British wife of RN Captain Richard Spencer (1793-1855)

Ann Warden Spencer, Lady Spencer (née Liddon; c. 1793 – 19 July 1855) was the daughter of Captain Matthew Liddon and Ann Warden. She was the wife of British Royal Navy Captain Sir Richard Spencer.

==Early life==
Ann's mother was the Lady of the Manor of Charmouth in Dorset who married Matthew Liddon on 22 June 1789 in the presence of her father, the ill-fated James Warden. They had at least five children, James (born 1790), Ann (1793), Sophia (1795), Lucy (1798) and Matthew (1800). The Liddons were an important family in Axminster, where they are shown as Farmers and Clothiers.

==Marriage==
At the time of Ann's marriage on 31 August 1812 to Captain Richard Spencer, a distinguished post captain in the Royal Navy, at St Matthew's Church, Charmouth, they were possibly living at Langmoor Manor.
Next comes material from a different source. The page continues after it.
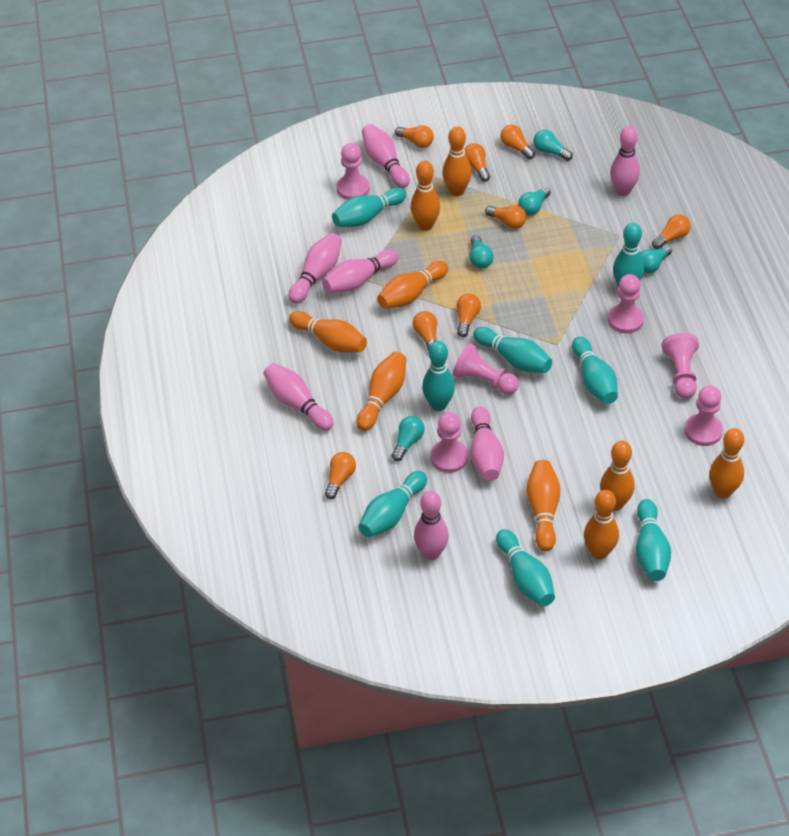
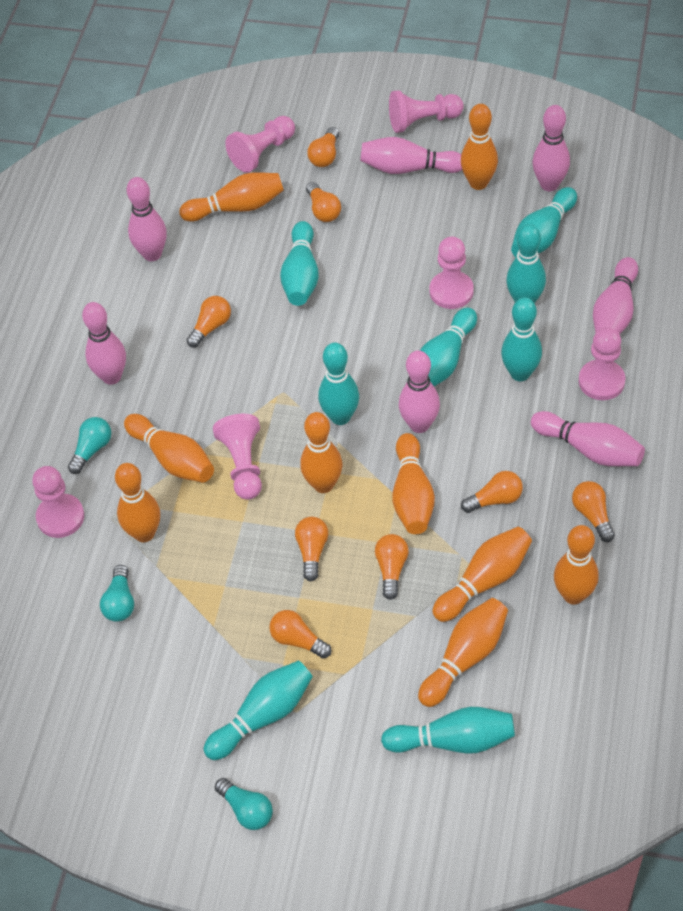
turquoise light bulb: 5 -> 3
She was seventeen years old and Richard Spencer was thirty-three. Ann's marriage portion was £2,000, a sizeable sum for those days and when her husband died in 1839, this amount was still intact. Ann and Richard settled on a farm at Lyme Regis, Dorset, for seventeen years, during which nine of their ten children were born. Ann was to be one of the earliest emigrants to Australia when she left England in 1833 with her nine children. By then she was Lady Spencer and accompanying her husband Captain Sir Richard Spencer, he was taking up his appointment of Government Resident at Albany.

==Later life==
Ann's family lived at Strawberry Hill Farm in Albany. Of their daughters, Eliza Lucy was married to Sir George Grey, and Augusta was married to George Edward Egerton-Warburton, a pioneer settler near Mount Barker. Ann spent the remainder of her life in Western Australia, dying on 19 July 1855 at Perth.
Her remains were shipped to Albany for interment.